O presidente da Sanepar, Carlos Teixeira de Freitas, afirmou ontem que a companhia de saneamento não pôde evitar a participação da Itajuí na concorrência, apesar do parecer, pois a construtora movia uma ação na Justiça para anular o pedido de inidoneidade. O julgamento da ação, onde a Itajuí perdeu a causa, só ocorreu após o processo de concorrência pública. A Sanepar jamais poderia desclassificar o menor preço apresentado na licitação. Seríamos acionados judicialmente. Ele avalia que os altos valores das obras motivaram as empreiteiras a brigarem entre si.
A Ouvidoria Geral do Estado tem o mesmo discurso. O ouvidor João Elias de Oliveira também entende que o que está em jogo é uma guerra de construtoras. Mas não nega que a Itajuí precisa de punição. A Sanepar deve entrar na Justiça comum para ter o ressarcimento das despesas referentes a 96. Naquele ano e em 95, a empreiteira teria descumprido algumas exigências da Sanepar e deixado de fazer obras, apesar de ter sido paga.
Revoltados com a situação, os advogados das empresas concorrentes querem punição imediata, que poderia vir com a anulação do último contrato ganho pela Itajuí.
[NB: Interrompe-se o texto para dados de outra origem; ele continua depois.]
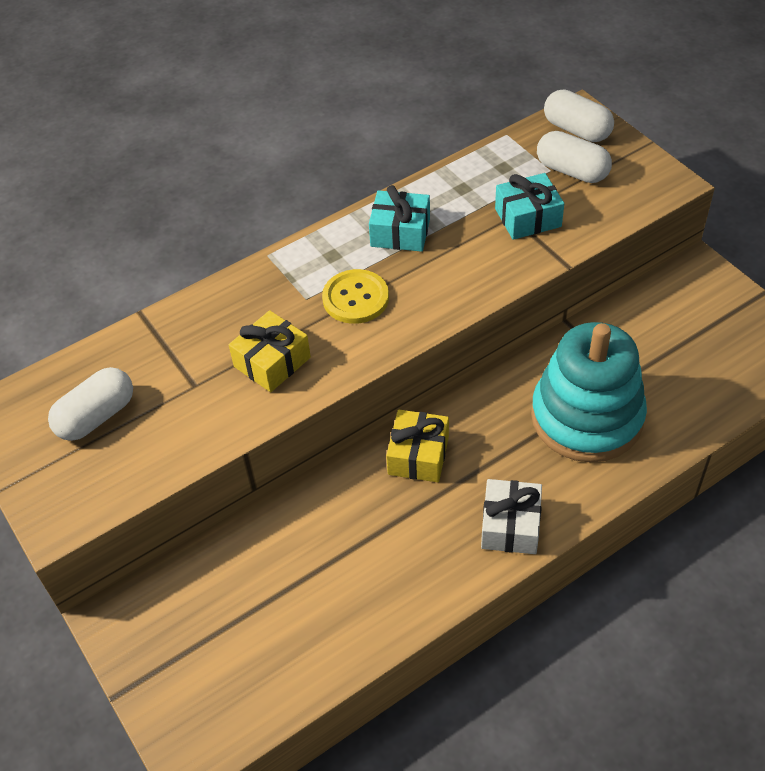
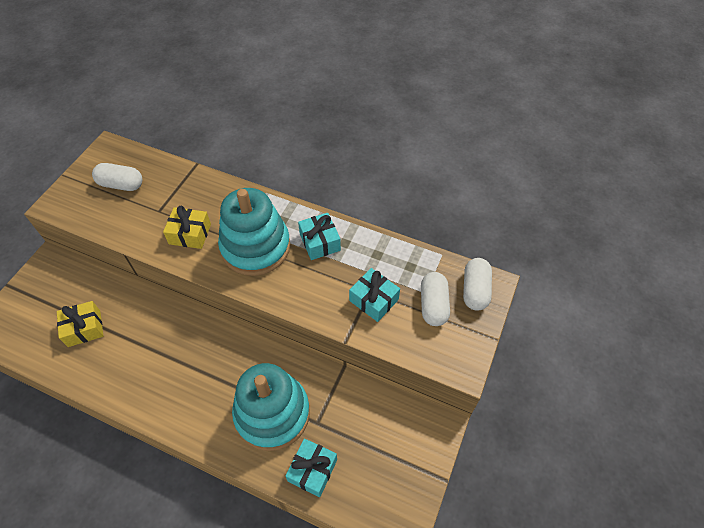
camera: 55 degrees right, 5 degrees up
(355, 298) = (255, 247): yellow button -> turquoise stacking toy
(418, 455) = (201, 338): yellow gift -> yellow gift (84, 328)
(510, 525) = (173, 408): white gift -> none
(688, 406) = (312, 470): none -> turquoise gift

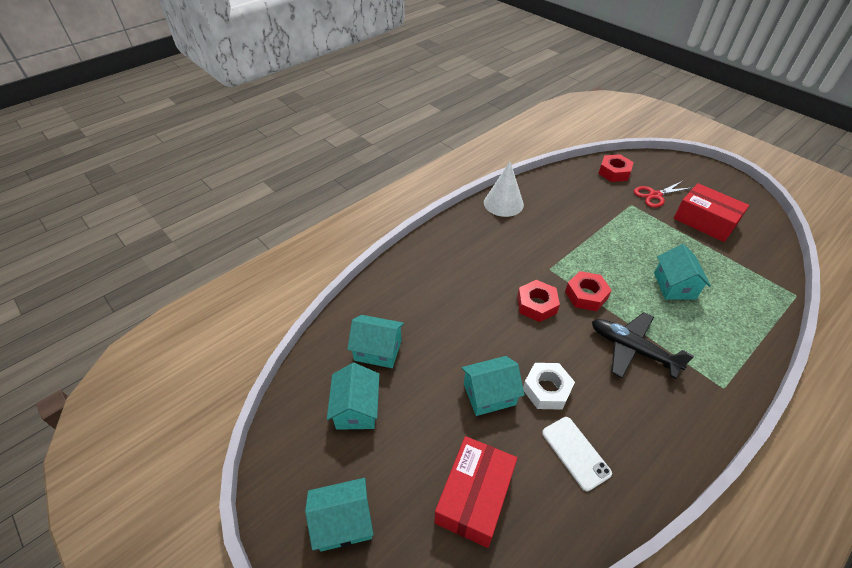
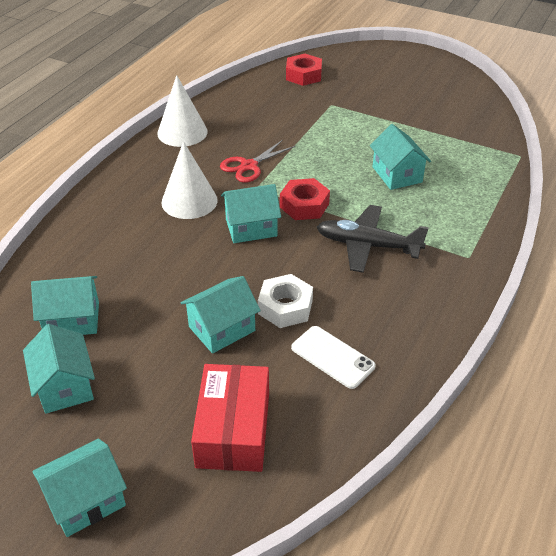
camera: 20 degrees left, 5 degrees down
(493, 267) = (189, 201): none -> white cone
(536, 305) = (251, 228): red nut -> turquoise house
(655, 195) = (355, 90): red scissors -> red scissors (249, 166)
(705, 221) = (414, 105): red box -> none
O advogado da Copesan, Luis Alberto Machado, acusa a Sanepar de ter aceitado uma empresa que não terá a mínima condição de cumprir o cronograma de obras.
Assinada pelo advogado Márcio Guiss Rausis, Machado encaminhou ao Tribunal de Contas uma denúncia contra a Sanepar por ilegalidade praticada por sua diretoria e comissão de licitação. Machado tomou como base a declaração da Sanepar sobre a inidoneidade.